She remembers that Sidney might be
some sort of cousin.
‘If the ancestors of the Whitersites once lived at Penshurst Place … my distant family was entertaining Henry VIII, even.’
‘It was really good of Sidney to give water to a dying man like that, instead of having it himself,’ she adds fondly.
As in all the diaries, Laura’s sense of self comes from comparing herself to other people. With art and music a failure, TV has become the measure of herself.
Unable to sleep one night, she fishes around her room and finds Enid Blyton’s schoolgirl novel, Summer Term at St Clare’s:
It’s stunning, it’s marvellous. It seems to bring me greater joy as an adult than it did as a child. I got as far as Janet is hauled over the coals by Miss Roberts for going to the cinema, when I needed to get up to go to the lavatory – left the book with a groan. To lie sleepless all night in bed, straining my eyes, has been a kind of happiness; I thought of nothing but this happy enthralling world of girlhood. The book, incidentally, was 15 pence – that little merit was thought of it – whilst rubbish in the bookshop sells for pounds.
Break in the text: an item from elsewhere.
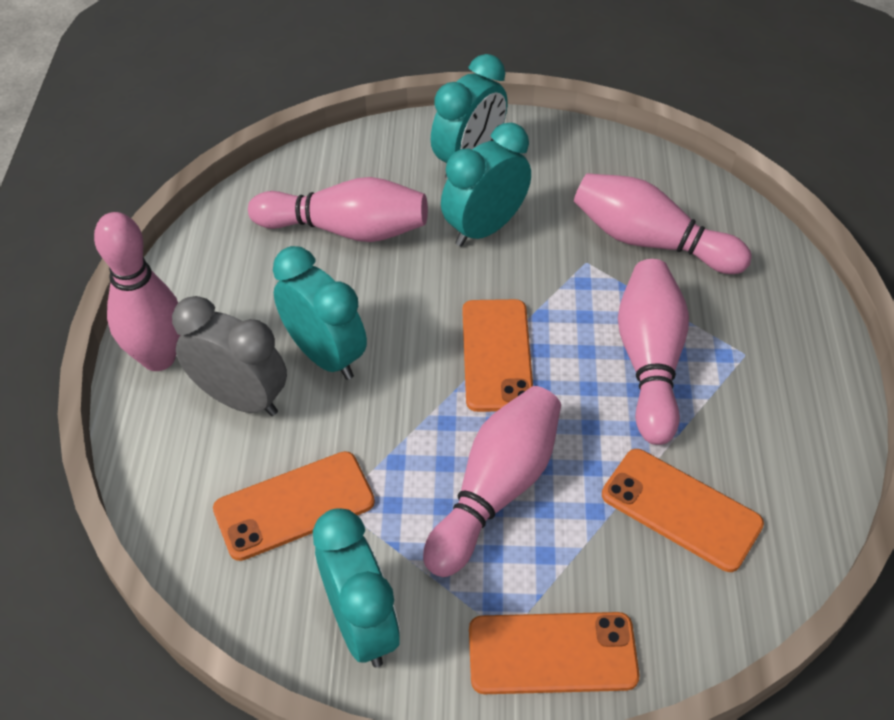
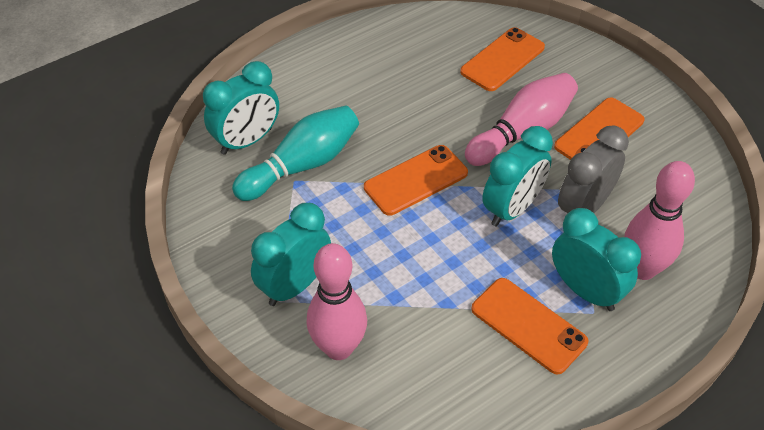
pink bowling pin: 5 -> 3
turquoise bowling pin: 0 -> 1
Can’t help thinking that Uncle Wick’s heavy treatise on Macedonia (at £25 a volume) is rubbish compared with this delightful little work of art.
From which we learn that her uncle was Nicholas Geoffrey Lemprière Hammond CBE DSO, author of Philip of Macedon; The Macedonian State: The Origins, Institutions and History; History of Macedonia (three volumes); and (in case he hasn’t made his life’s purpose quite clear) History of Macedonia (one volume). Laura calls him ‘Uncle Wick’.
Was her name Laura Hammond?
I pushed the question aside. I liked this woman whatever her name. I enjoyed her clumsiness and her obsessions and her occasional desires for an outburst of violence. I thought I recognised a lot of her qualities in myself. I wanted to understand her. Biographers often report that they enjoy a private relationship with their subject that is, impossibly, acknowledged on both sides. Dido talked about it frequently when she was writing her biography of the comic novelist William Gerhardie, who died five years before she began her work. So what if Laura’s last name was Hammond? We had got beyond last-name terms.
Laura frequently uses quotation marks in these books to hold certain terms apart from the rest of the sentence. Often these are clichés, or modern turns of phrase, or words she evidently thinks are vulgar or commercial, and so the quotes show that she has adopted the correct ironic detachment. ‘To “do one’s best” ’; ‘mother is not very good at “taping” things’; ‘the “safetypin youth” ’; ‘ “God” not quite “delivered”, after all’.
‘God’ always gets plucked out this way, but so do ‘yoghurts’.
There is not always a suggestion of wryness, and she’s not being purely snobbish either. Frequently, the quotes surround the name of a TV programme or celebrity: ‘Father Ted’, ‘Alan Titchmarsh’, ‘Oz Clarke’, ‘Dame Edna Everage’. But she does the same for ‘Nicholas Nickleby’. These names get singled out because they are larger-than-life figures. Their days are so dramatic and hot compared to her own that they have to be handled with quotation-shaped tongs.
Michael Barrymore doesn’t get this treatment, however, even though he’s the most preposterous real-life character of all. Laura loves Michael Barrymore like a disreputable younger brother.
There is a small bulletin on Barrymore in the Sun – he ‘strenuously denies’ the allegations that he followed the 27 year old youth into the basement toilets. I feel sorry for Barrymore, I must say. He was so nice about it, when the tortoise in the show ruined his suit.
Chopin, Mozart, Beethoven and Rosemary West, the serial killer, are also never put in quotes.
I think if one saw Rose West in M&S, one would be able to see she wasn’t right in the head.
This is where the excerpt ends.